The key here is the client must always provide the digest algorithm. The registry can never pick one it wants unless the client gives up it's right to specify the digest algorithm for manifest or blob.

ktarplee commented 7 months ago

Another aspect of this to think through is the referrers API. When the list of referrer descriptors is returned, what digest algorithm should be used? Does it return duplicate content (i.e. two descriptors to the same content but different algorithm) or just one. Is the the registry expected to de-duplicate those references? Do you limit it to the just descriptors using the same digest algorithm (I don't think so).

flowchart TD
    A[Manifest A\nsha256:3...] -->|subject\nsha256:0...| C[Manifest C\nsha256:0...\nsha384:1...\nsha512:2...]
    B[Manifest B\nsha256:4...\nsha512:5...] --> |subject\nsha512:2...| C

In the above diagram the digests in the manifests are the digests that the client used to upload that manifest in that registry.

Imagine a client makes a request to /v2/<name>/referrers/sha256:0.... What should be returned by the registry?

Imagine a client makes a request to /v2/<name>/referrers/sha384:1.... What should be returned by the registry?

One solution/rule is that the referrers API should return all known references to objects referred to by the provided descriptor. So in the above example, both manifest A and B should be returned when querying for sha256:0... or sha384:1... or sha512:2.... This is harder for registries to implement because it requires them to realize that sha256:0..., sha384:1... and sha512:2... are actually the same manifest.

Alternatively the rule can that only the manifests with the subject matching exactly are returned. So in the example above, referrers of sha256:0... would be manifest A, and referrers of sha512:2... is manifest B. And there are no referrers for sha384:1... even-though they are the same actual manifest. In this case, registries can effectively treat the manifests as unrelated entities. We do loose some functionality in this case by not picking up all referrers to a manifest. I slightly prefer this approach.

sudo-bmitch commented 6 months ago

I am proposing that the client provide the expected digest (while uploading a manifest by tag) by either adding a header to the request Docker-Content-Digest: sha256:deedbeef... or to the query parameters ?digest=sha256:deedbeef....
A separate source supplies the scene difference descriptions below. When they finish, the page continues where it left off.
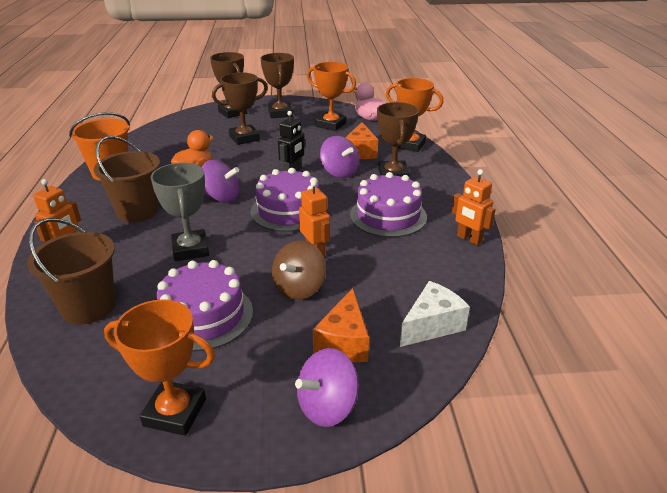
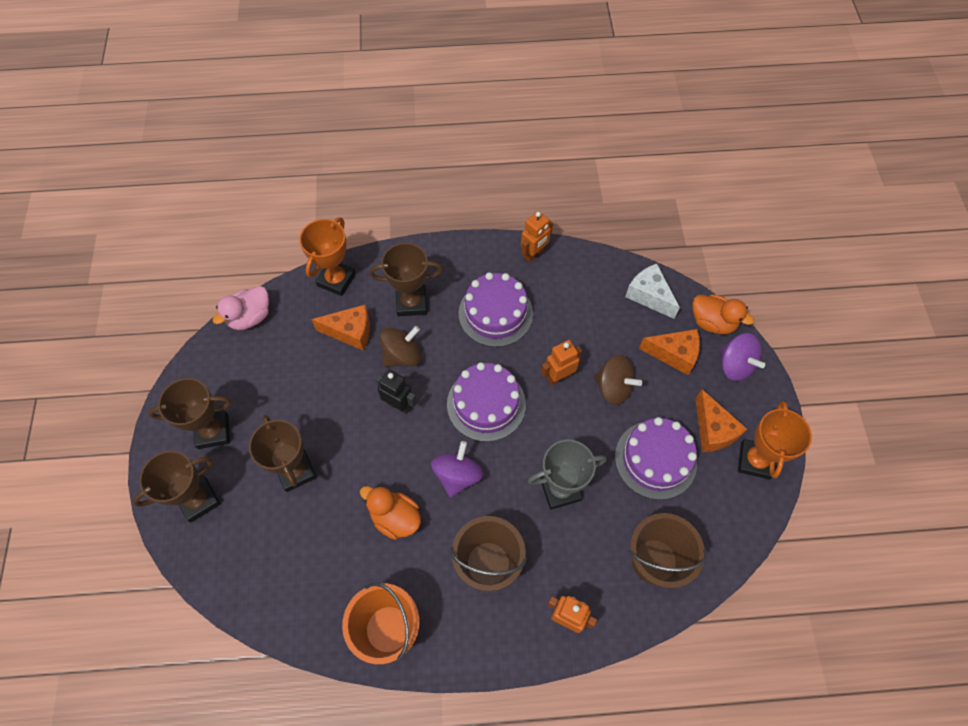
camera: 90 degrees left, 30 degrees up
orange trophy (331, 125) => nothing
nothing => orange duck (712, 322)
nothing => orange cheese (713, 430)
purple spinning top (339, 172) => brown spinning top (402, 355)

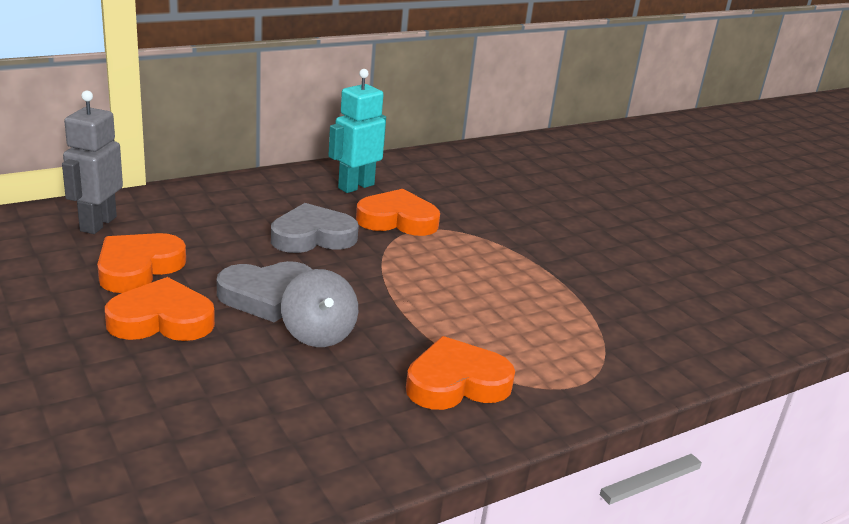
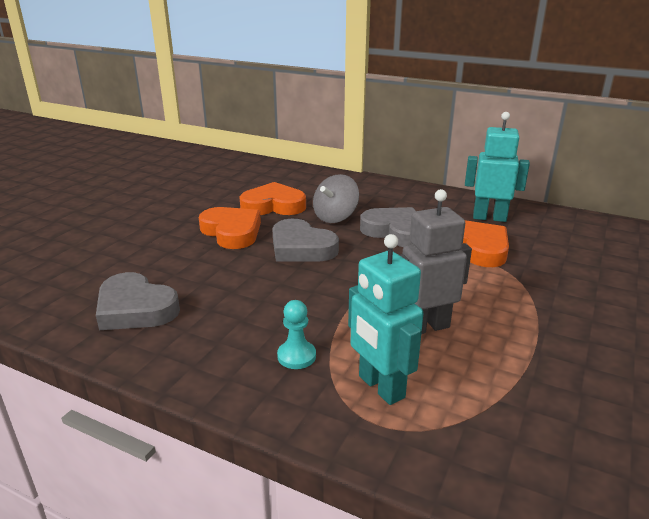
camera: 60 degrees right, 0 degrees up
nothing => grey heart (135, 308)
nothing => turquoise robot (380, 387)
grey robot (97, 224) => grey robot (426, 327), shifted
grey spinning top (318, 333) => grey spinning top (335, 217), shifted
orange heart (456, 383) => turquoise pawn (296, 356)

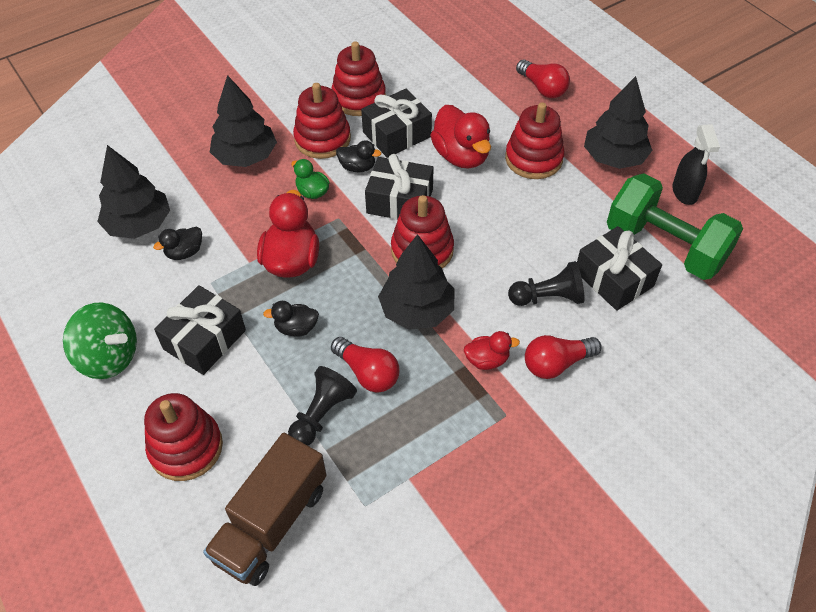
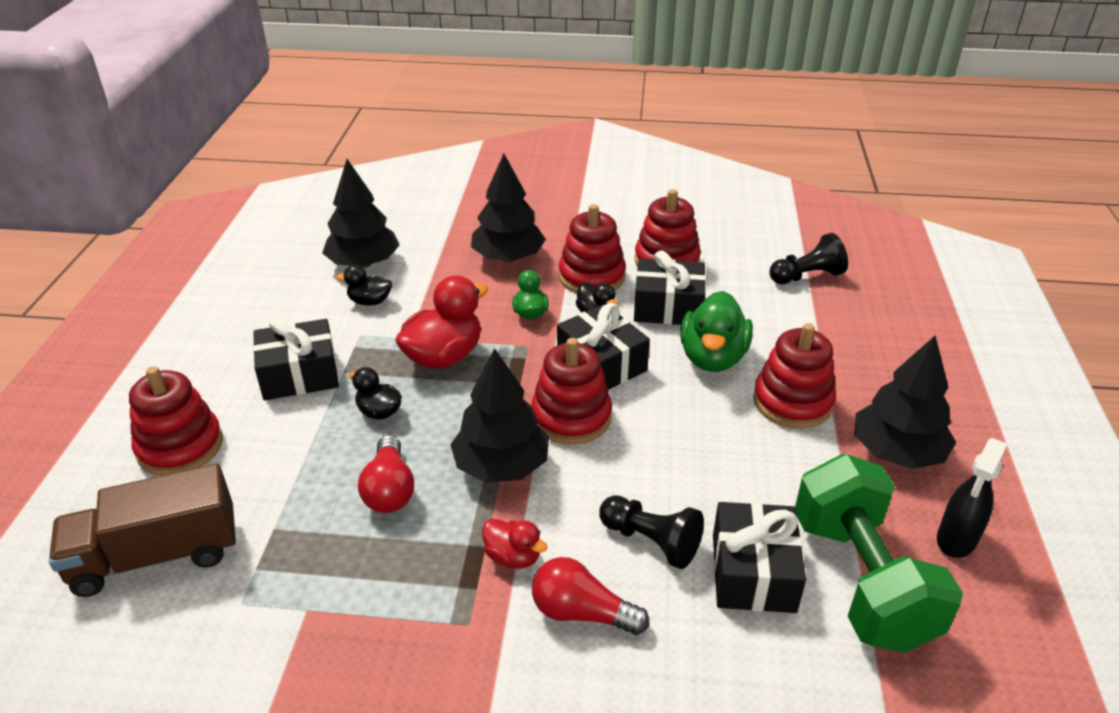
camera: 40 degrees right, 15 degrees down
green spinning top (109, 357) => nothing
red light bulb (542, 88) => nothing
black pawn (322, 414) => black pawn (807, 276), shifted
red duck (461, 156) => green duck (712, 358)

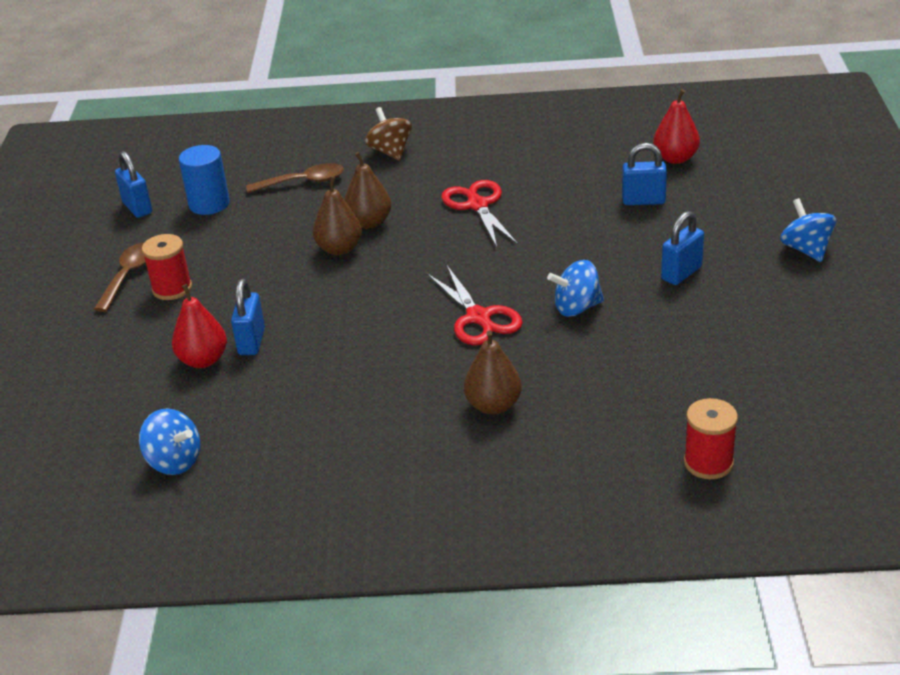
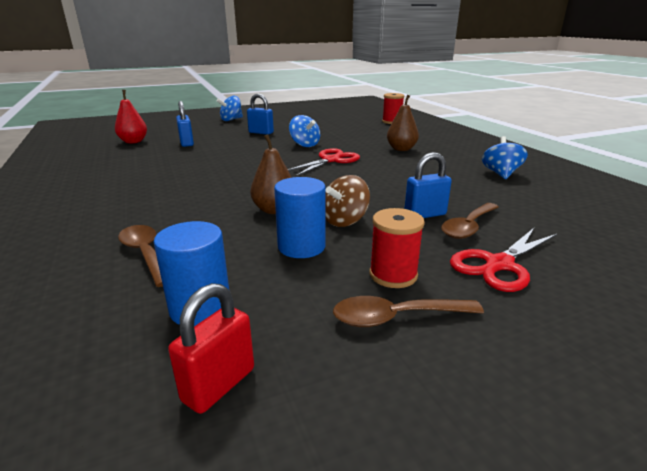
camera: 115 degrees left, 10 degrees down
brown pear (369, 222) => nothing
nothing => blue cylinder (301, 246)
blue spinning top (174, 461) => blue spinning top (500, 174), shifted
brown spinning top (390, 151) => brown spinning top (345, 220), shifted
red scissors (477, 205) => red scissors (499, 264), shifted
red pear (203, 360) => brown spoon (468, 227)
blue padlock (137, 208) => red padlock (219, 385)

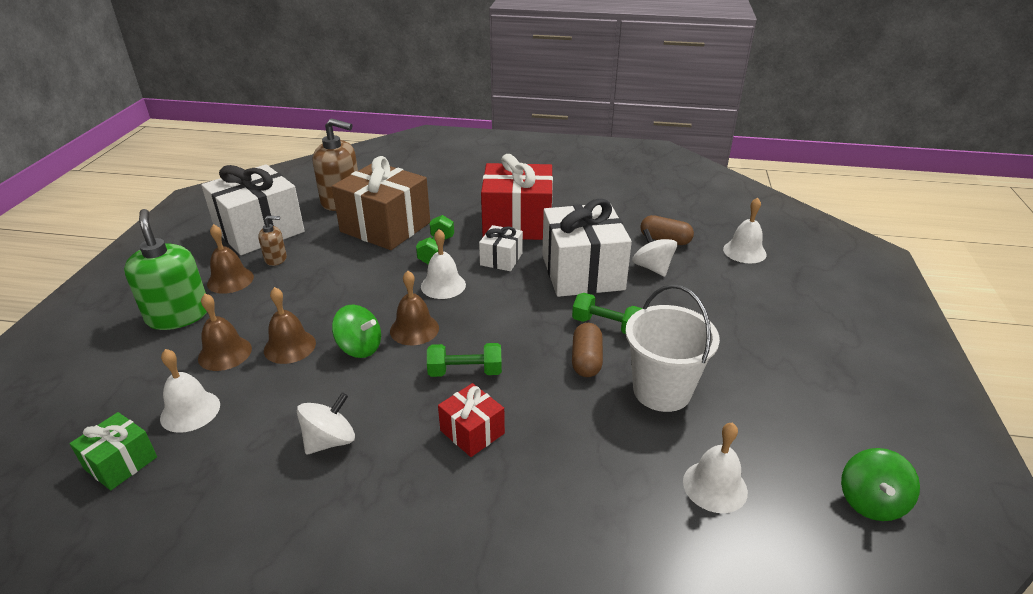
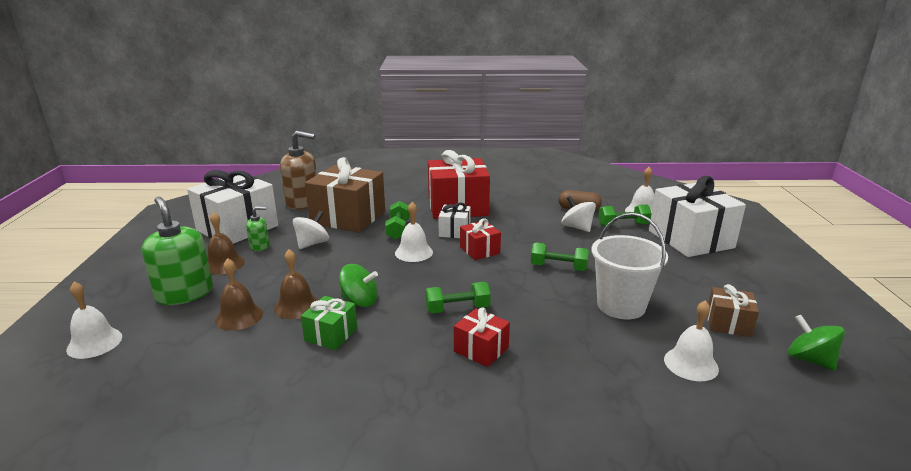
camera: 10 degrees left, 10 degrees down
brown bell (414, 329) => nothing
brown capsule (586, 360) => nothing
nothing => red gift (479, 250)
nothing => green dumbbell (623, 225)
nothing => brown gift (728, 323)
green gift (121, 463) => green gift (331, 334), shifted
white bell (190, 411) => white bell (94, 343), shifted
white spinning top (330, 441) => white spinning top (312, 244), shifted
white gift (582, 272) => white gift (690, 239), shifted
brown soap dispenser (276, 259) => green soap dispenser (260, 246)
green spinning top (871, 501) => green spinning top (809, 360), 135 degrees clockwise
The query parameter would align nicely with the blob put. That would be my preference.

Alternatively the rule can that only the manifests with the subject matching exactly are returned. So in the example above, referrers of sha256:0... would be manifest A, and referrers of sha512:2... is manifest B. And there are no referrers for sha384:1... even-though they are the same actual manifest. In this case, registries can effectively treat the manifests as unrelated entities. We do loose some functionality in this case by not picking up all referrers to a manifest. I slightly prefer this approach.

I tend to prefer that as well. Registries could treat each digest algorithm as a separate list of entries in the blob store, so pushing the same manifest with two different digest algorithms would be two separate CAS entries. That also aligns with the storage model of the OCI Layout. Without that, registries would need to compute multiple hashes for every item received, and make the content available by multiple CAS names, which I expect is problematic and creates a significant overhead on large registries to support new algorithms. I doubt registries want to recompute the digest on all of their content given the understandable push back we saw for including referrers responses that were previously pushed by the fallback tag when registries enable the referrers API.

sudo-bmitch commented 1 day ago

In addition to supporting the push of manifests by tag with a non-canonical digest algorithm, I think we need similar support when a blob is pushed with the digest only being provided after the content is pushed (in the POST, PATCH, PUT). For that scenario, the client would only know the algorithm when the POST and PATCH requests are being run. Perhaps a ?digest-algorithm=sha512 URL parameter should be used in those scenarios?